On July 24, Abdi, a 37-year-old black, Somali-Canadian man, with unspecified mental health issues, was beaten by Ottawa police during an intervention.

Video from a bystander, as well as other eyewitness accounts, corroborate that Abdi did not appear threatening, but was beaten, bloodied, and handcuffed, and a witness saw one officer strike him repeatedly with “very heavy blows to the head and face and neck.” It was further reported that at least 10 minutes went by before Abdi, by then unconscious and bleeding, received any basic medical attention.

He succumbed to his injuries on Monday, when he was pronounced dead on at the Ottawa Hospital’s Civic Campus.

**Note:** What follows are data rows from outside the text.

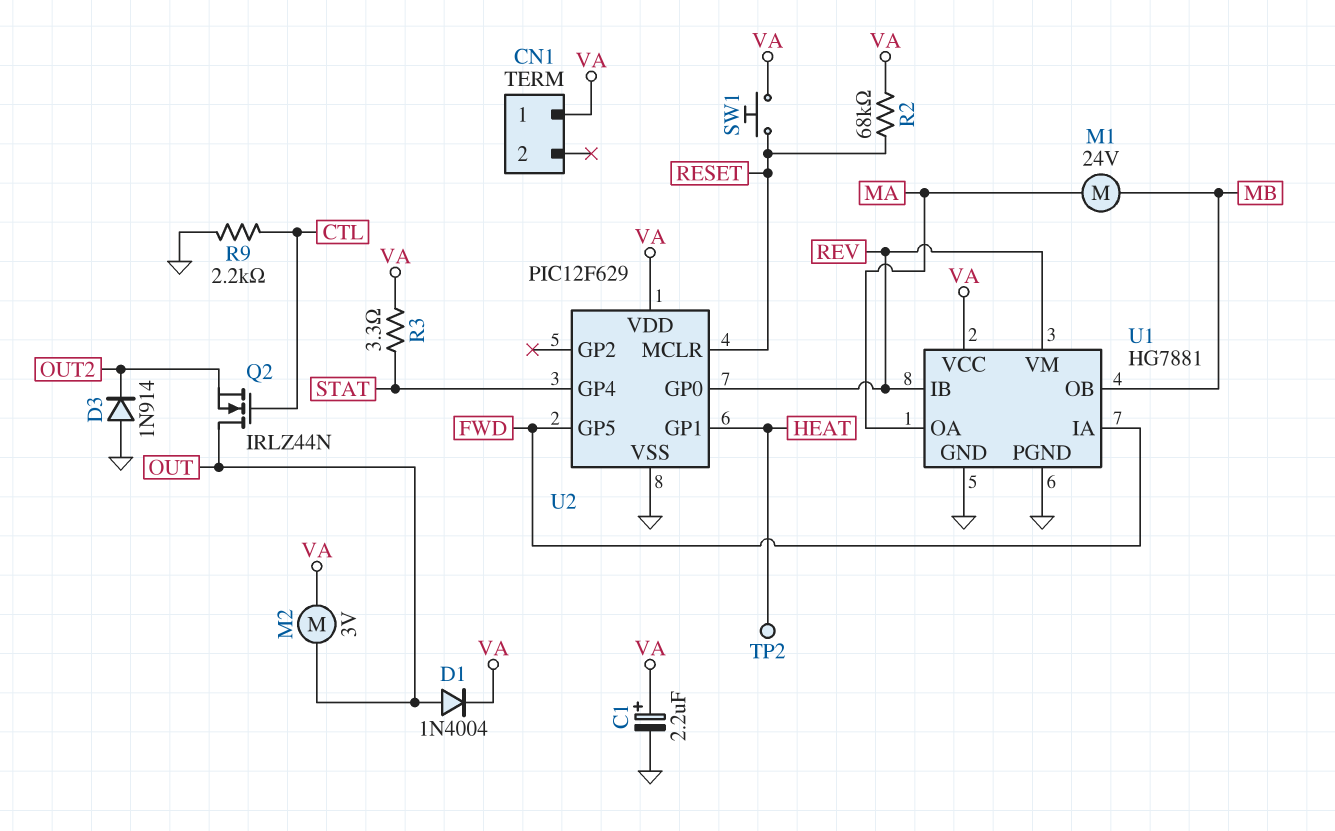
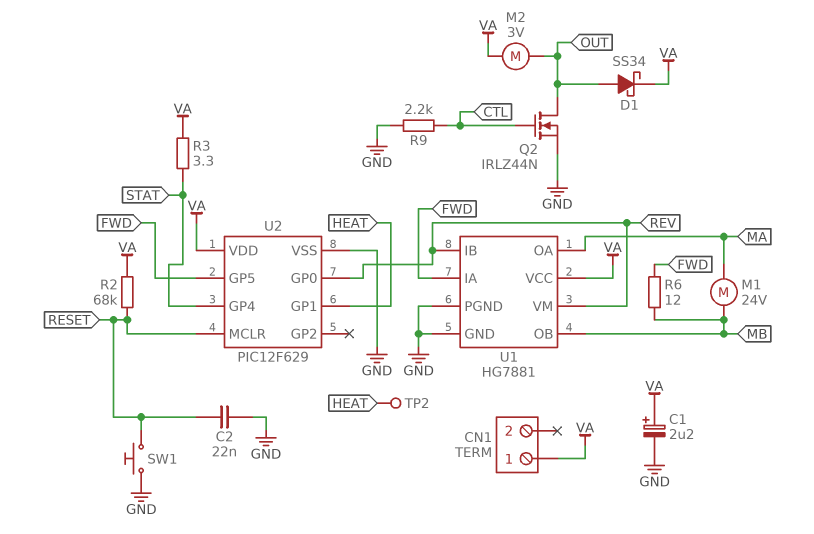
C2: none -> 22nF (GND, RESET)
D1: diode 1N4004 (A OUT, K VA) -> schottky SS34 (A OUT, K VA)
D3: diode 1N914 (A GND, K OUT2) -> none
Q2: NMOS IRLZ44N (G CTL, D OUT, S OUT2) -> NMOS IRLZ44N (G CTL, D OUT, S GND)
R6: none -> 12 (FWD, MB)
SW1: button (RESET, VA) -> button (GND, RESET)

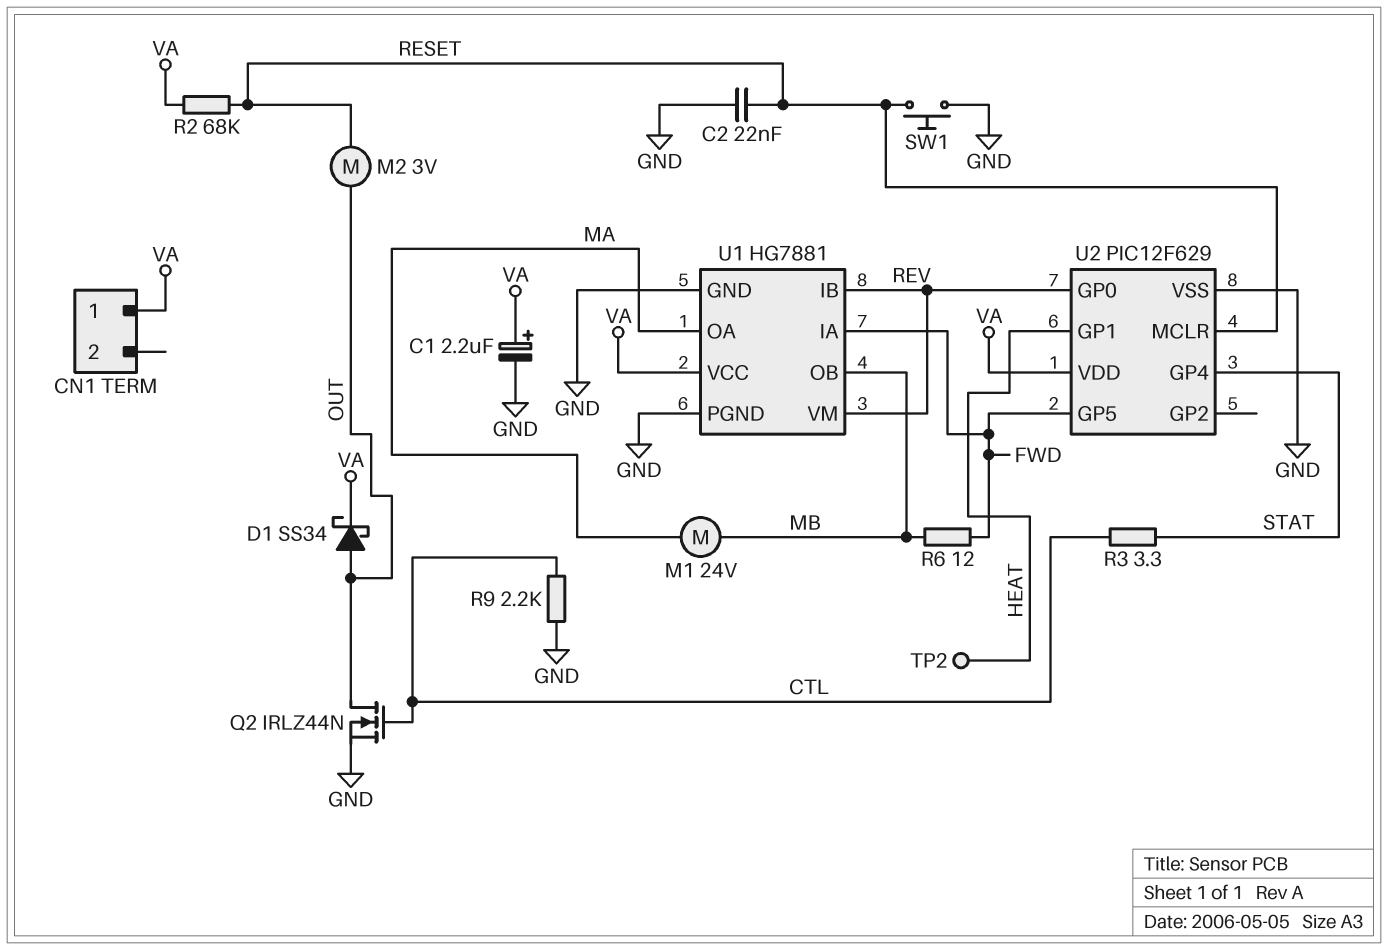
M2: motor 3V (OUT, VA) -> motor 3V (OUT, RESET)
R3: 3.3 (STAT, VA) -> 3.3 (CTL, STAT)

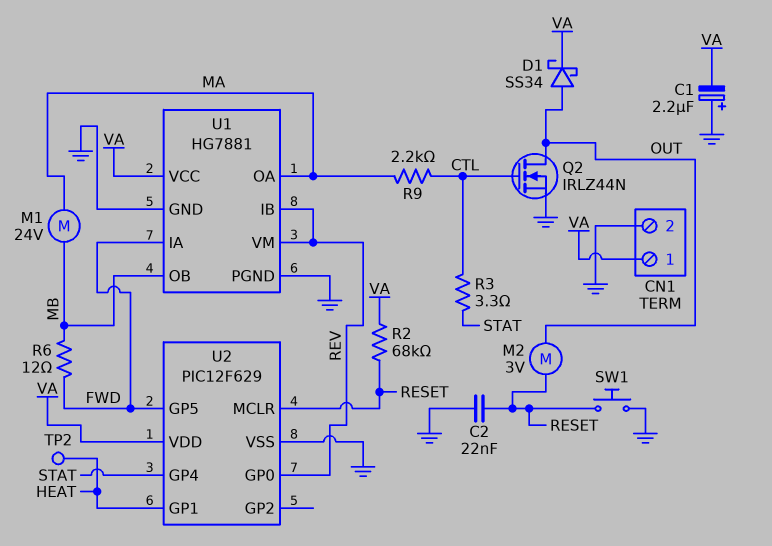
C1: 2.2uF (plus VA, minus GND) -> 2.2uF (plus GND, minus VA)
CN1 pin 2: none -> GND
R9: 2.2k (CTL, GND) -> 2.2k (CTL, MA)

At the time of the incident he had been holding only a piece of construction foam.

Though the investigation had not yet begun, Matt Skof, president of the Ottawa Police Association, nonetheless called the suggestion that racism played a role in Abdi’s death both “inappropriate” and “unfortunate.” He scolded critics for importing ideas of racism that come from the United States and he dismissed the notion that mental illness could have played a role in Abdi’s death.

Skof’s skepticism is uninformed. It does, however, perfectly exemplify the larger issue at hand: law enforcements’ continued unwillingness to engage with the realities of how race and mental health affect policing. This is far from solely an American problem. If we look beyond the Ottawa police officers’ treatment of Abdi, we see a larger pattern of harm committed by law enforcement officers against black people with mental illness.

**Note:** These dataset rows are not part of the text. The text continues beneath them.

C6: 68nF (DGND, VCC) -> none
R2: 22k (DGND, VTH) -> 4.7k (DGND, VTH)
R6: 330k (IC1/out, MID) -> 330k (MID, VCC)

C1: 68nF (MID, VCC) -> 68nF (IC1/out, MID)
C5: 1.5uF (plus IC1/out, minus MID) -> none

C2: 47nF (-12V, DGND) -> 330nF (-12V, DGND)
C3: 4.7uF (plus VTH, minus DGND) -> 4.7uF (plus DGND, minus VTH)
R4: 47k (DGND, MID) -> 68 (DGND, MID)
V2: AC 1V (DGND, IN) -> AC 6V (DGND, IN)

Sociologists Wendy Chan and Dorothy Chunn found that Canadian police officers are more likely to use force on those who they perceive to be mentally ill; particularly if they are also racialized. Blackness, in particular, is dangerous in-and-of itself. According to a 2006 report by criminologist Scot Wortely, black residents, while just over 3 per cent of the Ontario population, make up around one-third of all of the deaths caused by police force, and are 10 times more likely to be shot by the police than white residents. Due to the double stigmatization at the intersections of blackness and mental health, death is too frequently the police’s solution to distress.

Far too many black people with mental health issues have lost their lives to inappropriate police responses across Canada.

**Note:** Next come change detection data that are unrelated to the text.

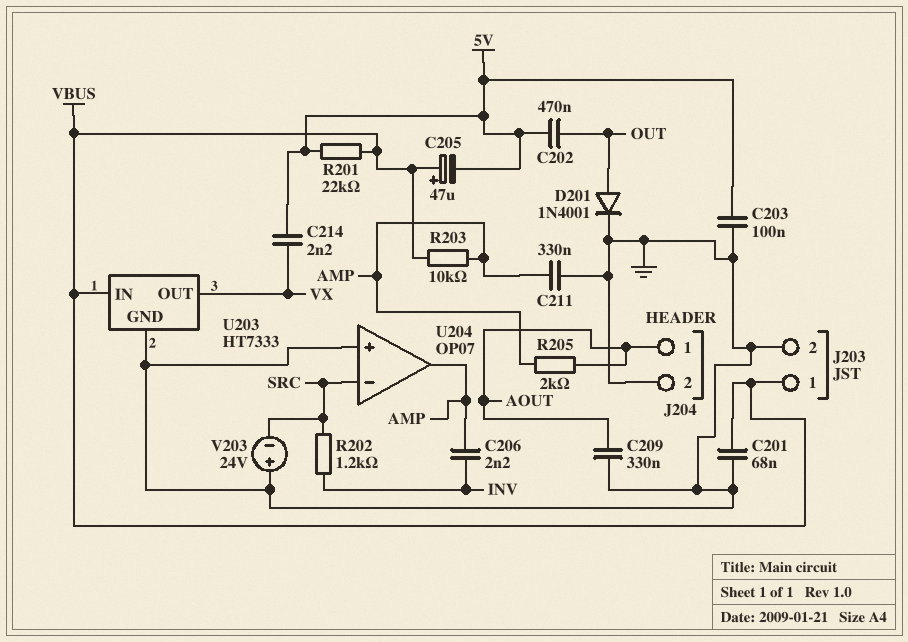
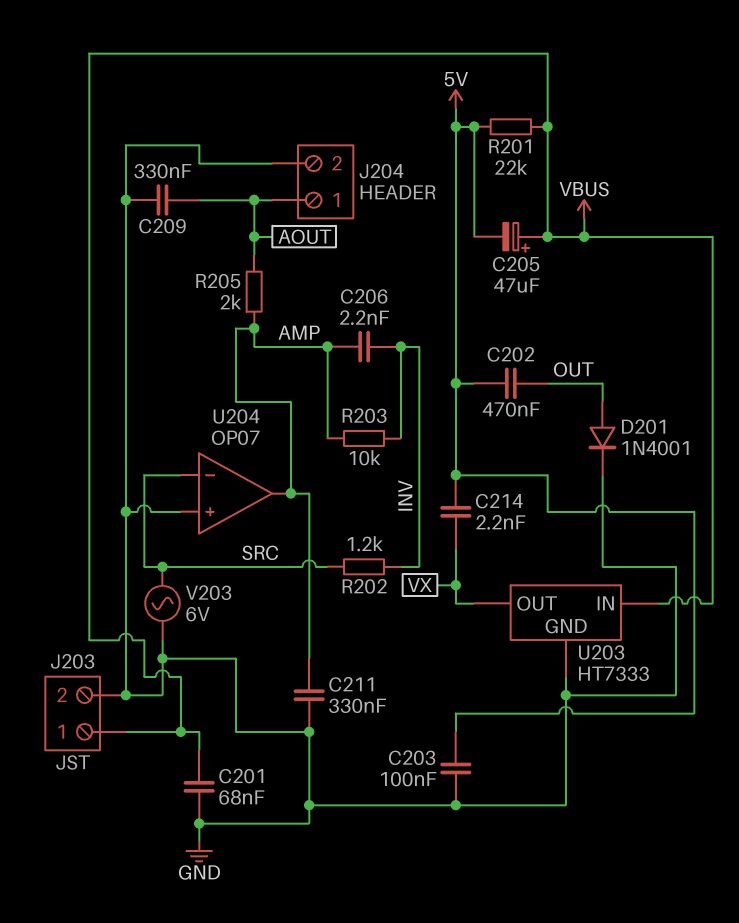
R203: 10k (AMP, VBUS) -> 10k (AMP, INV)
V203: 24V (plus GND, minus SRC) -> AC 6V (GND, SRC)

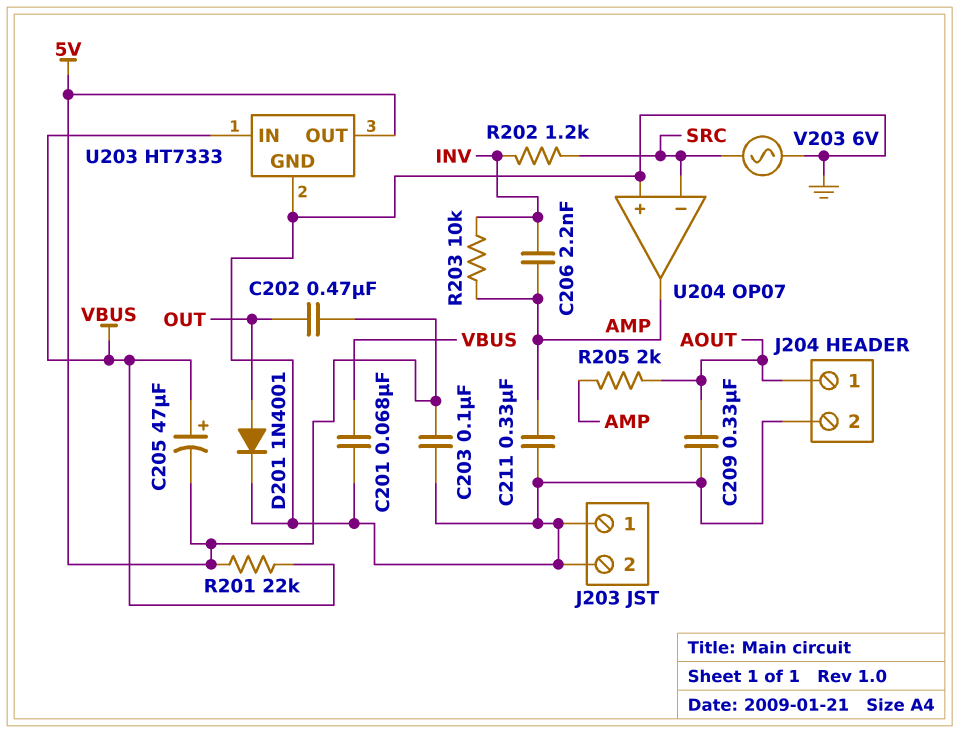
C214: 2.2nF (5V, VX) -> none
J203 pin 1: VBUS -> GND
U203 pin OUT: VX -> 5V

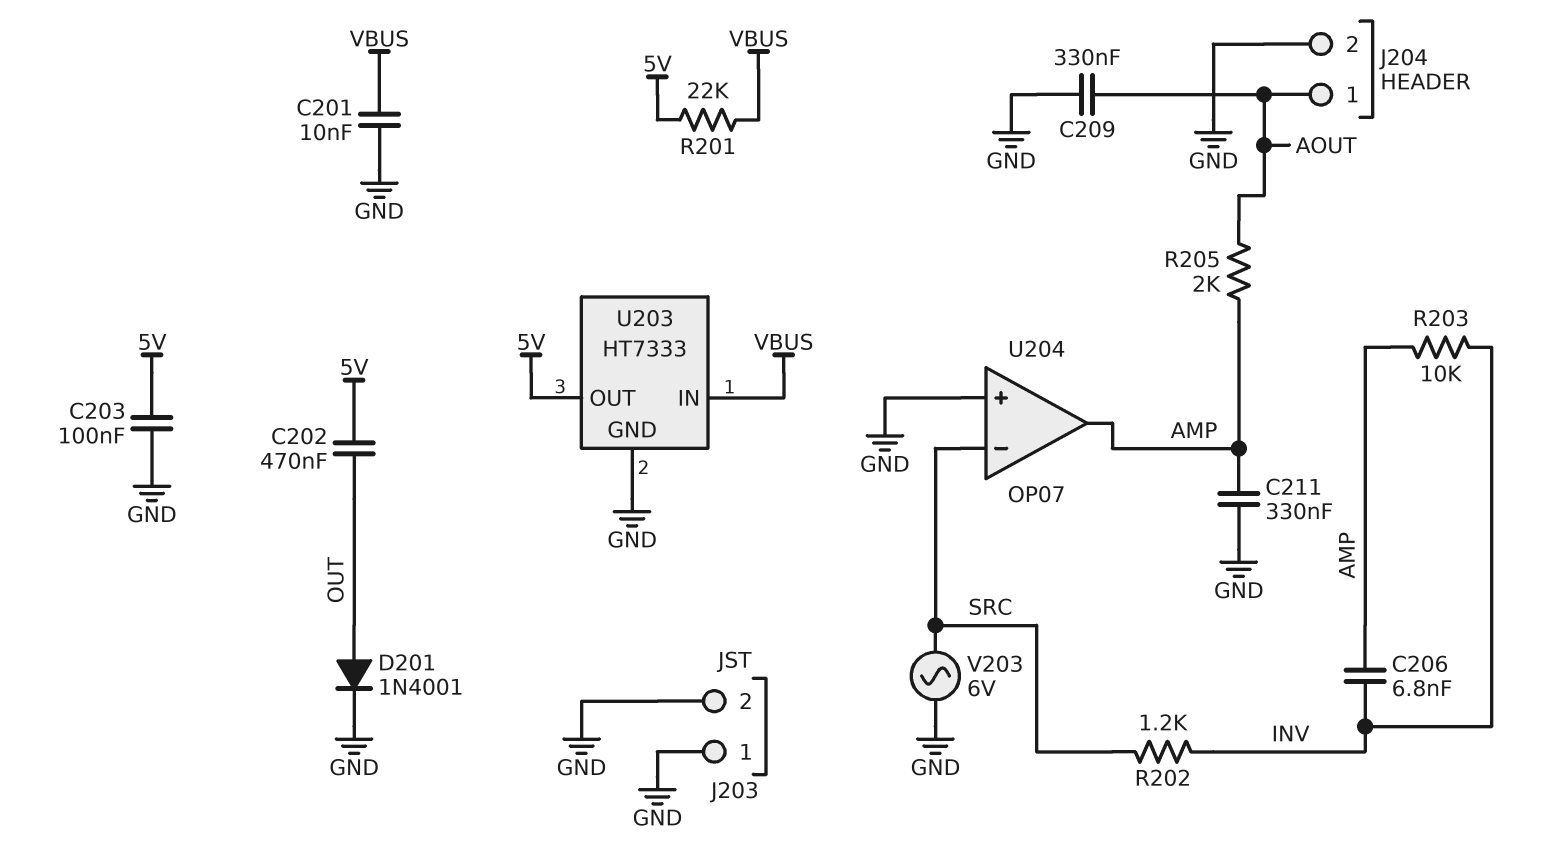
C201: 68nF (GND, VBUS) -> 10nF (GND, VBUS)
C205: 47uF (plus VBUS, minus 5V) -> none
C206: 2.2nF (AMP, INV) -> 6.8nF (AMP, INV)

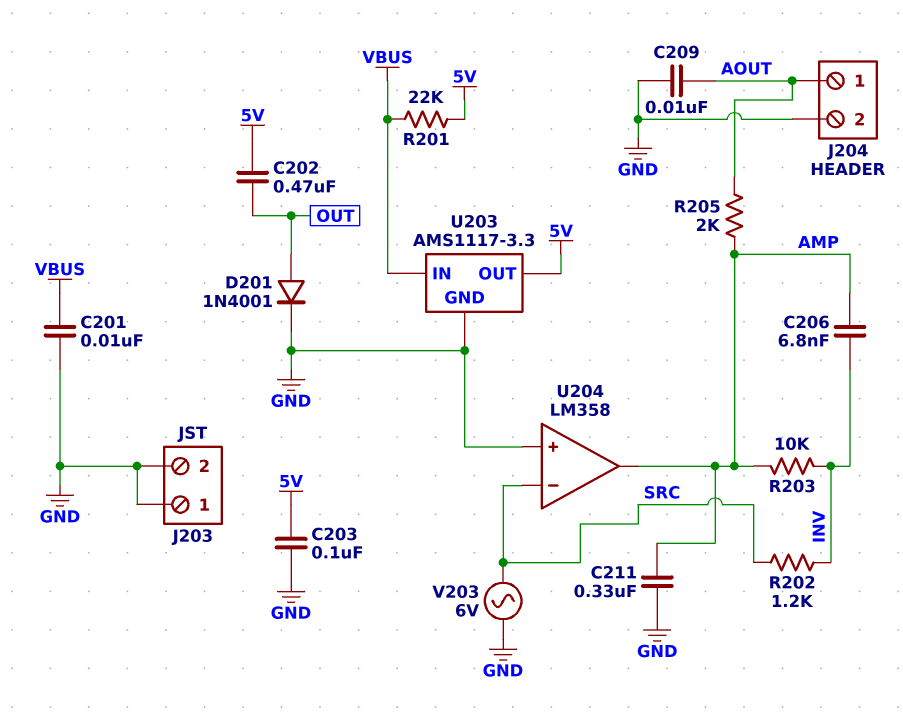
C209: 330nF (AOUT, GND) -> 10nF (AOUT, GND)
U203: HT7333 -> AMS1117-3.3
U204: OP07 -> LM358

O’Brien Christopher-Reid was shot eight times and killed in 2004, while in the midst of a mental health crisis. Reyal Jardine-Douglas, known by police to be suffering from mental illness, was killed in 2010. Michael Eligon was shot and killed while leaving a mental health facility in 2012. Ian Pryce, a 30-year-old with schizophrenia, was shot by the police in November 2013 while holding a pellet gun. Alain Magoire, a 41-year-old homeless man in the midst of mental distress, was shot to death by the Montreal police in 2013. In 2015, the police shot and killed Andrew Loku outside of his residence, a building leased by the Canadian Mental Health Association. None of the black men killed were armed with guns.

Race and mental health continue to be a death sentence in moments of distress. Abdi was said to have been a gentle and unthreatening man by members of his community. Given the witnesses’ accounts, it’s difficult to believe it was necessary to beat him to death and that other forms of non-violent de-escalation weren’t possible.

It’s clear Ottawa’s police force is either unable or unwilling to acknowledge the problems within their institution, and therefore will likely continue to needlessly take lives. This problem extends to the rest of the province, and the country.

The police should not be the first responders in mental health crises and the issue of their disproportionate violence toward the black communities can no longer go unaddressed. It’s time a higher body of government intervenes to ensure that Abdi’s tragic and brutal death was, at least, the last of its kind.